Thursday, November 4, 2010

Chug This Truth

Barbican; the drink in question.



Hypocrisy at its best. 

I can't decide whether these corporate monkeys think we're really that stupid, or whether this is what we want, because apparently beer culture is so popular, that it has taken root in the Middle East. The Islamic Middle East. The same region of the world that still practices honor killings, stoning and polygamy. Yep, that's the one.
To set the record straight, I am very much a member of the "Live & Let Live" party. If you're not doing anything harmful to yourself or anyone else, then the best of luck to you. As people, we're all born with free will and the ability to make choices. The factors that influence those choices is another topic entirely, but at the end of the day, we always have a choice. Not to say it's always an easy choice,  or if there even is a "right' choice. However, I digress...
Barbican. I remember this drink from when I was a kid, seeing the adverts on MBC (Back when it was only one channel), and staring in awe at all that testosterone-fueled fun. Now, this is what's up; anyone who knows me from any platform in life knows I like to have a good time. I like to just kick it with friends, do pointless things, if only for the heck of it. A buzz kill I am not. However, why not represent the female youth of the Middle East? Surely, we can find time in between all the laundry and labor to have a fun-filled weekend with the girls, no? Is it too much to ask, to see some equal representation of young women in the Middle East? The most frustrating part is that we are either represented in a terrible light (Headline: Father kills Muslim daughter for running away, etc.) or stuck with no representation at all. This attitude only further fuels the West's negative image of us, and why wouldn't it? It's not like anyone out there is doing anything to prove then wrong. We seem to be oppressed, neglected, and like the masochists we must be... We are enjoying it. All the while, advertising agencies continue to glorify men by serving up what can only be described as beer without the sins. Seriously?
Bottom line: This isn't an attack against men; it's a protest aimed at advertising agencies that uphold tired and drawn-out stereotypes. This is a plea from one Middle Eastern... OK, Canadian/Kind Of Arabic woman, to any woman reading it out there: We need to fight this together. Something needs to change, and it should start with us. Women.

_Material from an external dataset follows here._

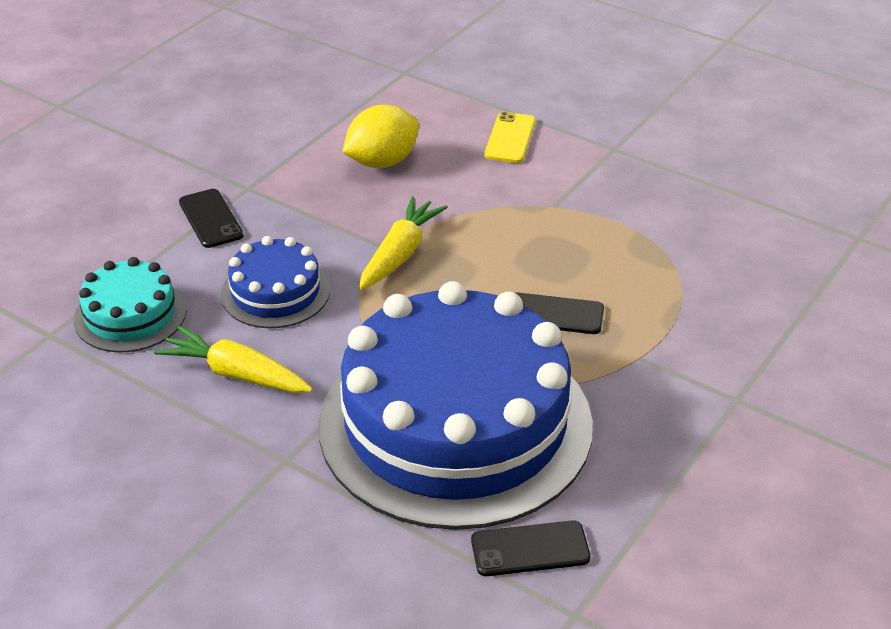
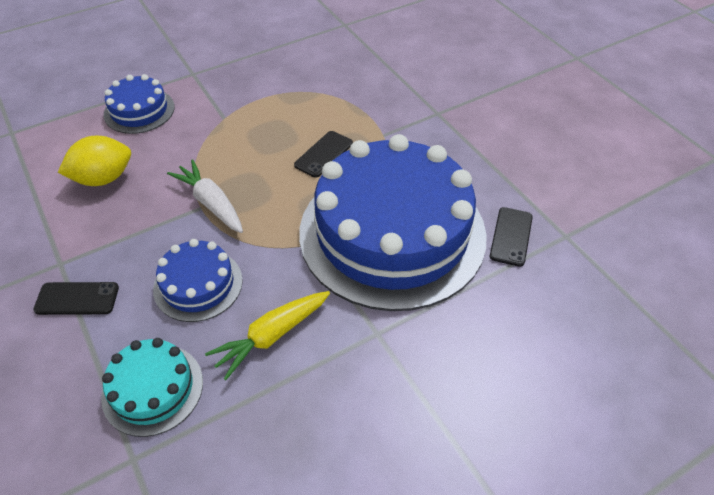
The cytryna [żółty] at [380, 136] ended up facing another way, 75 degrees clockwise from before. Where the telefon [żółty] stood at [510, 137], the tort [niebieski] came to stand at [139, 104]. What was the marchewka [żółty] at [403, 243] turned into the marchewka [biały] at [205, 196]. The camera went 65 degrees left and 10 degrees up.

Next week, I'm unzipping Queen Rania's pants. I'm am so over her, you have no idea.

(Here's a video montage of the drink's commercials. Frankly, I'm quite tired of this glorified image of Khaleeji bachlerdom. How about some equality to go with that brew?)

This has been the first installment of "Taking The Pants Off Patriarchy". Hope it was good for you too.

Asking you to line her eyes not poke them out,


PS - Let me know what how you feel about Barbican and what it represents. You know where the comments are.


  1. The worst thing to happen to beer since Bud Light with Lime. Barbican is everything bad about beer, and their marketing sucks. Men don't like doing the stuff they do in their ads by themselves. There has to be women present. Major fail.

  2. I hate the drink and everything they represent. You however, are the best thing to happen to Blogger since Corona met lime. Oh yes Bodie, I'm well versed in alcohol culture.

  3. I absolutely love this post.

    A post on sexism has been requested by one of my readers, except I haven't the idea on how to address it without sounding like a measly feminist (yeah... derogatory at its best) but you! You tackled it from the just the right angle.

    I'm simply in awe.

    Now to get back to the post, I couldn't agree more. Women are somehow only included when it's a home product/cosmetic ad. (Pads? I mean seriously, just stop. STOP!) It's really infuriating. You'd think they would let slip all the overbearing sexism that goes on every day for one good wretched ad of us having fun. Of course not.

  4. Considering this post has been my "baby", my piece de resistance if you will, I am so incredibly humbled by your words.
    I find most people are turned off from Feminism because they've come to equate it with man hating, which it is not. Pop culture and a few poorly chosen spokes-people have muddied the true purpose and origins of Feminism. Stick around with me, and I'll break it all down on my bloggity.
    Again, I can't express how much I appreciate your support. Thank you. :D

  5. By all means, tackle a post on feminism. I'm quite intrigued to see it in another perspective.